Modeling Microbial Traits

I am interested in understanding how and when microbial traits can help improve biogeochemical models of carbon cycling.

Linking empirical observations to modelable microbial traits

Many microbial-explicit models characterize microbial decomposers along several trait axes related to their growth rate, stress-tolerance, and abilities to compete for carbon and nutrients. Other microbially-explicit models use a more granular approach and characterize microbes according to functional guilds (for example methanogens, acetogens, and nitrogen fixers). The reality is, of course, more complex, given the enormity of microbial functional and life history diversity. But there is a disconnect between these theoretical conceptualizations of microbes, and our ability to measure and verify these dynamics in empirical studies.

I use a combination of traditional and molecular microbiological techniques to link microbial traits and functional guilds that are portrayed in biogeochemical models to empirical observations from the lab and field.

Understanding the implications of adding microbial traits to models

Explicitly representing microbial traits in models can add complexity to already complex earth-system and ecosystem models, but it can also capture soil carbon and nitrogen biogeochemistry more accurately - allowing us to get the “right answer for the right reason”. In particular, capturing microbial traits may help us better capture soil-atmosphere feedbacks under non-steady state conditions. These non-steady state conditions are increasingly the norm, as the planet rapidly warms.

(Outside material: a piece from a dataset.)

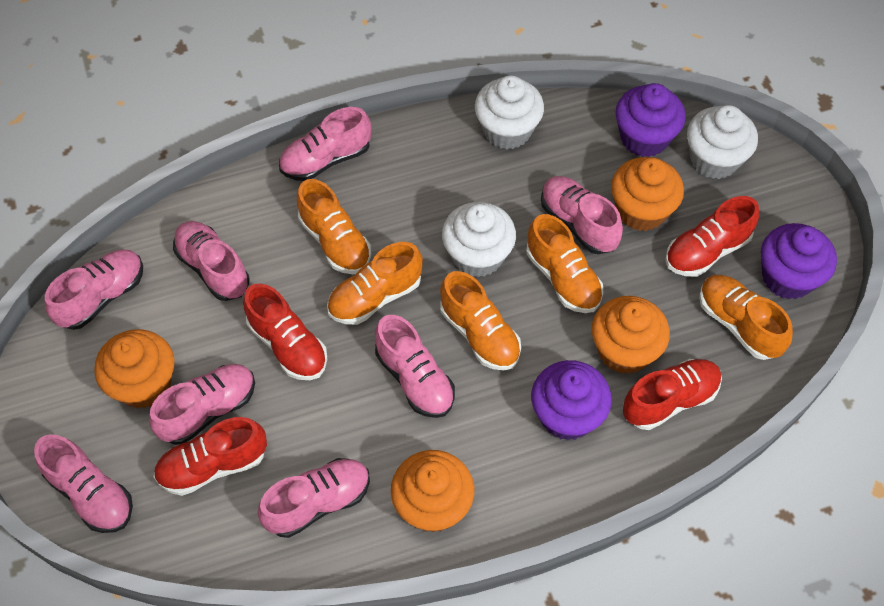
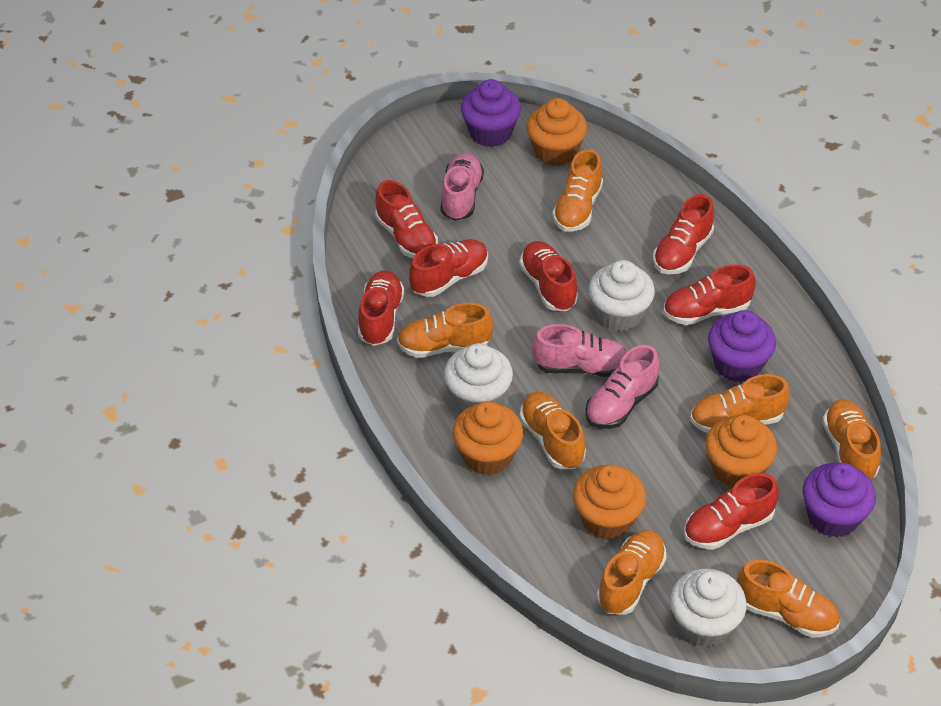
orange shoe: 5 -> 7
pink shoe: 8 -> 3
red shoe: 4 -> 7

For example, permafrost soils store approximately one third of the world’s soil C (Hugelius et al. 2014), and projected warming over the century will make this pool vulnerable to decomposition. Complex interactions between plant roots, microbial communities, and soil minerals are expected to create a C feedback to the atmosphere through a process called priming. Priming occurs when plant roots stimulate excess decomposition of previously stored soil C and will likely increase with increased CO₂ and warming (Keuper et al. 2020, Hicks Pries et al. 2016). While frequently observed in the field and laboratory (Keuper et al. 2020, Liu et al. 2020, Wild et al. 2023) priming is rarely accounted for in land models which instead suggest that increases in plant productivity will offset soil C loss through 21006 (Koven et al. 2015). Many proposed mechanisms of priming rely on microbial traits that are not well-represented in models. By explicitly or implicity adding the microbial traits involved in priming to microbially explicit models, we can better understand the importance of these traits to carbon cycle feedbacks.

References

1. Hugelius, G. et al. Estimated stocks of circumpolar permafrost carbon with quantified uncertainty ranges and identified data gaps. Biogeosciences 11, 6573–6593 (2014).
2. Keuper, F. et al. Carbon loss from northern circumpolar permafrost soils amplified by rhizosphere priming. Nature Geoscience 13, 560–565 (2020).
3. Hicks Pries, C. E., Schuur, E. A. G., Natali, S. M. & Crummer, K. G. Old soil carbon losses increase with ecosystem respiration in experimentally thawed tundra. Nature Climate Change 6, 214–218 (2016).
4. Liu, X. A. et al. The soil priming effect : Consistent across ecosystems , elusive mechanisms. Soil Biology and Biochemistry 140, 107617 (2020).
5. Wild, B., Monteux, S., Wendler, B., Hugelius, G. & Keuper, F. Circum-Arctic peat soils resist priming by plant-derived compounds. Soil Biology and Biochemistry 180, 109012 (2023).
6. Koven, C. D., Lawrence, D. M. & Riley, W. J. Permafrost carbon−climate feedback is sensitive to deep soil carbon decomposability but not deep soil nitrogen dynamics. Proceedings of the National Academy of Sciences 112, 3752–3757 (2015).